Revolutionary War backdrop for historical fiction
This year marks the 230th anniversary of the end of the Revolutionary War. Because the timing was right, and I always love learning new things when I read a good book, I decided to pick up some historical fiction this week.
On the best-seller lists right now is the nonfiction book "Bunker Hill: A City, a Siege, a Revolution" by popular author Nathaniel Philbrick.
But because it's summer, and I love escaping into novels while at the pool, I chose instead to pick up some fictional accounts of this time period. A sampling:
— Author Howard Fast is known for historical novels like "The Immigrants" and "April Morning." In "Seven Days In June," we are treated to a firsthand account of the Battle of Bunker Hill, paired with the character development we've come to expect from this prolific author.
Dr.

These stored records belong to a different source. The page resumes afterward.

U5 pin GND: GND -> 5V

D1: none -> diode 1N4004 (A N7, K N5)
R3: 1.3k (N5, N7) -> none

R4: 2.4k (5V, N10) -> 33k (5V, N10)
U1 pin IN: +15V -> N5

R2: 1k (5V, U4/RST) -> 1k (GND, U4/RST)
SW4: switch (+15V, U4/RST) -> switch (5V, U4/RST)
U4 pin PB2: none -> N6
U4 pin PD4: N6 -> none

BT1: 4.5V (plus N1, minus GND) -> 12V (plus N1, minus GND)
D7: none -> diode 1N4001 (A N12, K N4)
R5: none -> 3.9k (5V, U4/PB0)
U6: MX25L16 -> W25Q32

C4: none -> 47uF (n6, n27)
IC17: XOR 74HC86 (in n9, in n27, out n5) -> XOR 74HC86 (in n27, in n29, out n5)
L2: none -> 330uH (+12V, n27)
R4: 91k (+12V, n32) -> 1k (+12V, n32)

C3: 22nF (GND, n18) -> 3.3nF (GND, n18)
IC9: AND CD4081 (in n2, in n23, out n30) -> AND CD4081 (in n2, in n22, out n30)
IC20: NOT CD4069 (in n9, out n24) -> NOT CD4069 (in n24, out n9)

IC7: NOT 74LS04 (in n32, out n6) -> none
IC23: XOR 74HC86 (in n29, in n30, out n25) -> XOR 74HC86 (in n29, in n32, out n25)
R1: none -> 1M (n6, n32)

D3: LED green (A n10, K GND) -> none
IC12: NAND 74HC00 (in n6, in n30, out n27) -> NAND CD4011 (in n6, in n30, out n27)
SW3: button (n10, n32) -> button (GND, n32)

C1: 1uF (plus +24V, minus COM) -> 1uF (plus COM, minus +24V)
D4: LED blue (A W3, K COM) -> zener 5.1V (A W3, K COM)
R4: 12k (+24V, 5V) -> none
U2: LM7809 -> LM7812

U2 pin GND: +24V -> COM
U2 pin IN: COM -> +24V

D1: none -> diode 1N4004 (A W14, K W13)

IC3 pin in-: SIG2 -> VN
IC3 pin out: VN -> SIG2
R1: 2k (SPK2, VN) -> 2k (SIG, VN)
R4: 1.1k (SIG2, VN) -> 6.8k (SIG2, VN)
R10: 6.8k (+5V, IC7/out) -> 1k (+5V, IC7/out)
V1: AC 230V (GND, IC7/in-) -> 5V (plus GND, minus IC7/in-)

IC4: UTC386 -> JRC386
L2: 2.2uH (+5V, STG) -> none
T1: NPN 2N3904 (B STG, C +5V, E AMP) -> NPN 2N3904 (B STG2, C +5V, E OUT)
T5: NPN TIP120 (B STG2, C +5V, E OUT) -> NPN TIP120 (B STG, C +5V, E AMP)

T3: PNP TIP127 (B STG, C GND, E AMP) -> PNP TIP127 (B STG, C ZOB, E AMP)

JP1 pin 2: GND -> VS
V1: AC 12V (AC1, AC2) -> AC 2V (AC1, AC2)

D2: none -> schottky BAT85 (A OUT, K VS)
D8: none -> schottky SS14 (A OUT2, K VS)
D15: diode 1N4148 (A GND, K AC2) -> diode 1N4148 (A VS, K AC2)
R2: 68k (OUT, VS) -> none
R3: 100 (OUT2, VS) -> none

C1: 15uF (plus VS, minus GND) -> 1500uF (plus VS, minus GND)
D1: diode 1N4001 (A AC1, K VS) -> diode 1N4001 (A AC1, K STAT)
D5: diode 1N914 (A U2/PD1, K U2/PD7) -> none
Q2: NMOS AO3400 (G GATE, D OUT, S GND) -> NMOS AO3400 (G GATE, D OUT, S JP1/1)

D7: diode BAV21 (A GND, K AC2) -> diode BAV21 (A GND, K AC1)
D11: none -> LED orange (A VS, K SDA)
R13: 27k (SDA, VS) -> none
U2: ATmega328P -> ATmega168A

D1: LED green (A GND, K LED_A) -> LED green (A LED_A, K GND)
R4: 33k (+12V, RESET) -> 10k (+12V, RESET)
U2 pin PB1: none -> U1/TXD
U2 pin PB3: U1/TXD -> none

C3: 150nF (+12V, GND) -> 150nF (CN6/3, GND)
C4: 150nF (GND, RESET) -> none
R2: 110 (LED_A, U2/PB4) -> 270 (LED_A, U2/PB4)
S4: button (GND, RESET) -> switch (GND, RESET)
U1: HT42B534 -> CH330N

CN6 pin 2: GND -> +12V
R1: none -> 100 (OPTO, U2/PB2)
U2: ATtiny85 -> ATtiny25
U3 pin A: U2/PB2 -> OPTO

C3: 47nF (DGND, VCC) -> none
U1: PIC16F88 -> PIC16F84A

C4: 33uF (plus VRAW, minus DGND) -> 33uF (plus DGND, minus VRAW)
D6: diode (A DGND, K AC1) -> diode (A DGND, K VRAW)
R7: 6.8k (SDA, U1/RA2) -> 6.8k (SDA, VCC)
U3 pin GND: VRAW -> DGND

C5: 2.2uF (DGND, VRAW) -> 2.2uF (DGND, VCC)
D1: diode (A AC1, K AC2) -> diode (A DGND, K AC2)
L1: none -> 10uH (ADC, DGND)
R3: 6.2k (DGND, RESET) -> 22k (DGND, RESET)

Evan Feversham is the central figure in this one, a British surgeon who had fled to America after serving in three bloody European wars. He joins a ragtag group of rebels who must stand up to the formidable and menacing British army. Gripping drama, courage and conviction keep the story moving at a quick pace.
Interestingly, the author was a member of the American Communist party from 1943 to '56, and he served a prison term for not cooperating with the House Committee on Un-American Activities. He changed his mind down the road, but the man does know how to write an action-packed historical fiction novel.
— During the same time and place, but with a much different treatment, is "The Schoolmaster's Daughter" by John Smolens. With engaging writing and strong description, we learn about teenager Abigail Lovell.
While her teacher father is a loyalist to the Crown, Abigail and her brothers use patriot sympathies and espionage to debilitate the British forces in Boston. Acting as a courier, Abigail eludes the British and smuggles money, supplies and notes to the rebels at Lexington and Concord.
The characters and their divided families are acutely described, and tensions ride high when a British soldier is found murdered and suspicion falls toward Abigail. With her brothers away fighting for the patriots, her volatile trial begins amid Paul Revere's famous ride. Does anyone remember reading "Johnny Tremain" in school? This follows along those lines — but with a female protagonist and detailed descriptions of battle.
— In "Brave Enemies" by Robert Morgan, we are faced with chaos in the Carolinas in 1781. The author is also a poet, and the book is beautifully written, with passages of description that led me to close my eyes and savor the narrative for a moment before moving on.
Two viewpoints alternate chapters in the telling of the Revolutionary War as fought in the lower Appalachian area of the Carolinas and Georgia.
Josie is 16 years old and lives a hard life with a mother who is ill and an abusive stepfather. After an incident at home, Josie murders the man, cuts off her hair and steals his clothes to disguise herself as a boy for her escape.
Going by the name of Joseph, she wanders cold and hungry through the woods and stumbles upon a church. Although not familiar with the ways of the Bible and religion, she accepts a young preacher's invitation to help his ministry.
While evading both rebels and loyalists, the two share their days and eventually Josie's deception is discovered. Overwhelmed with guilt for having shared his home with a woman, the reverend marries Josie. Soon thereafter, he is kidnapped by British soldiers, and Josie once again goes undercover as a boy to join the troops and find her husband.
The battle scenes are both horrifically and exquisitely written in lush detail and profound sensitivity, ending in the infamous Battle of Cowpens.
— Lastly, "The Fort" by prolific and well-regarded historical fiction author Bernard Cornwell recaptures the turmoil of a 1779 Patriot offensive on Maine's Penobscot River. Carefully researched and focusing on the much ignored truths of inexperienced colonial troops fighting the intimidating British soldiers, the story involves the expedition of ships and men to Penobscot Bay, in what was then Massachusetts.
The British were building a fort in what was to be a colony called "New Ireland." The Massachusetts army decided to fight this undertaking and sent the largest ship expedition of the Revolutionary War, and some say it was the biggest naval defeat until Pearl Harbor.
In a detailed telling, the patriots lost the battle due to incompetent leadership, muddled instructions and heavy British artillery fighting. The surviving rebels then were forced to flee over land without sufficient food or ammunition. The commodore in charge was declared to be responsible for the embarrassment and was court-martialed, found guilty and dismissed from the military.
Interestingly, Revere was in charge of the artillery in this battle and was accused of disobedience and cowardice in the Battle of Penobscot Bay.
Although all of these books deal with some aspect of the Revolutionary War, they each have a distinct difference in the description and treatment of the main characters and their relation to the events of the time. I know I learned a lot — which to me is always a good sign of time well spent.
This week, I will put out my flag with a new understanding of our history.
Kelly Strom is the collection manager at the Champaign Public Library. She orders books, magazines, newspapers, audiobooks and CDs.